過去30年間で社長平均年齢は6.3歳上昇

1990年の調査開始時は54.0歳だった社長の平均年齢は、日本の高齢化に比例するように2000年は56.6歳、2010年は58.4歳と右肩上がりで上昇し、2020年には初めて60代に突入しました。2021年の調査では「50代」が27.6%、「80代以上」が4.7%とそれぞれ構成比が増加しました。後継者不在は60代で約半数、70代で約4割、80代以上が約3割と指摘されています。実際に社長交代があった企業は交代前の68.6歳から交代後には52.1歳となり、平均で16.5歳若返る結果となりました。
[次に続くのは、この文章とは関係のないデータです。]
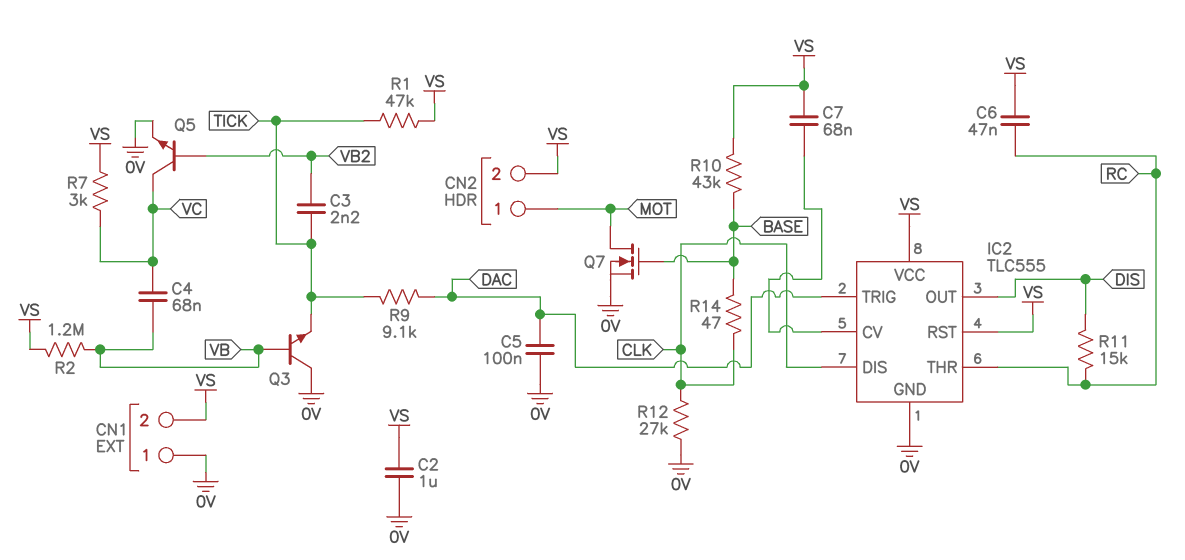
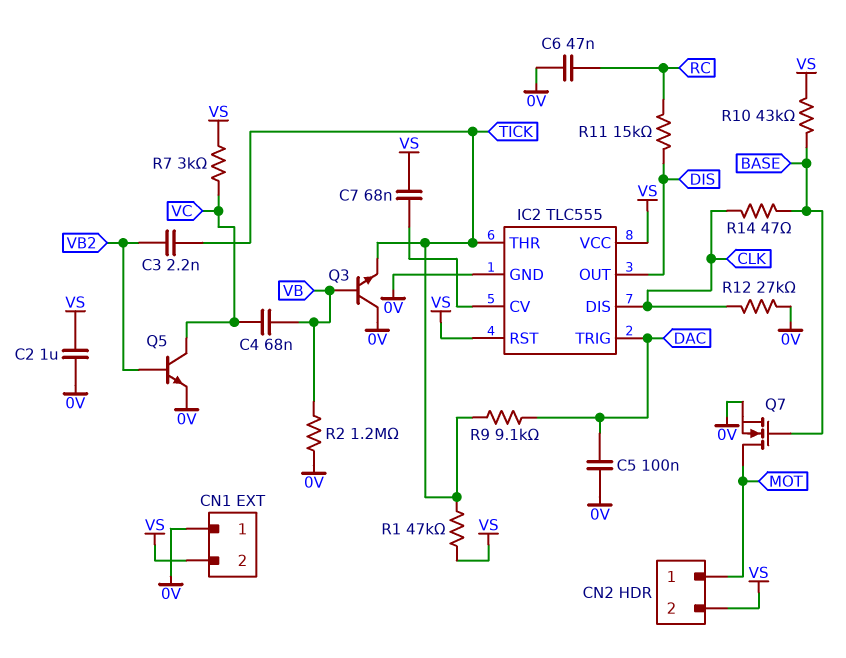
C6: 47nF (RC, VS) -> 47nF (0V, RC)
IC2 pin THR: RC -> TICK
R2: 1.2M (VB, VS) -> 1.2M (0V, VB)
ただ社長交代率は3.92%と低く、世代交代は低水準となっています。

減少は島根、徳島の2県のみ

社長の平均年齢が低下した都道府県は島根県と徳島県の2県のみで、ほかの45都道府県では上昇しました。東北エリアの秋田、岩手、青森県が上位となった一方で、平均年齢が最も低かったのは三重県の59.0歳(47位)となりました。他県では滋賀県の59.2歳(46位)、愛知県と石川県の59.3歳の順番となりました。

不動産業がトップの62.4歳

業種別に見ていくと、不動産業が62.4歳と最も年齢が高い業種となり、製造業の61.3歳、卸売業が61.1歳と全国平均の60.3歳を上回りました。対して最も年齢が低かったのはサービス業の58.8歳となりました。不動産業では80歳以上が全業種で最も多く、構成比の9.1%を占め、70代も24.5%と4分の1程度となっています。中小企業に分類される年商1億円未満は61.6歳で最も高く、上場企業などの年商500億円以上が60.7歳と全国平均を上回る結果となりました。70代と80歳以上が最も多かったのは年商1億円未満の企業で、それぞれ構成比は23.6%、6.2%となりました。

事業承継のために早めの準備が必要

帝国データバンクの意識調査によると、後継者への移行期間で3年以上と回答した企業が半分以上を占めることから、一般的に後継者の選定から引継ぎなどには長期間必要となります。日本M&Aセンターで事業譲渡した70代以上の経営者は32.4%を占め、60代を合わせると6割となっています。貴重な企業の経営資源を維持し、発展させていくためには内部昇格や外部招聘、近年増加するM&Aを視野に入れた事業承継の方向性を早期から準備することが求められていると総括しています。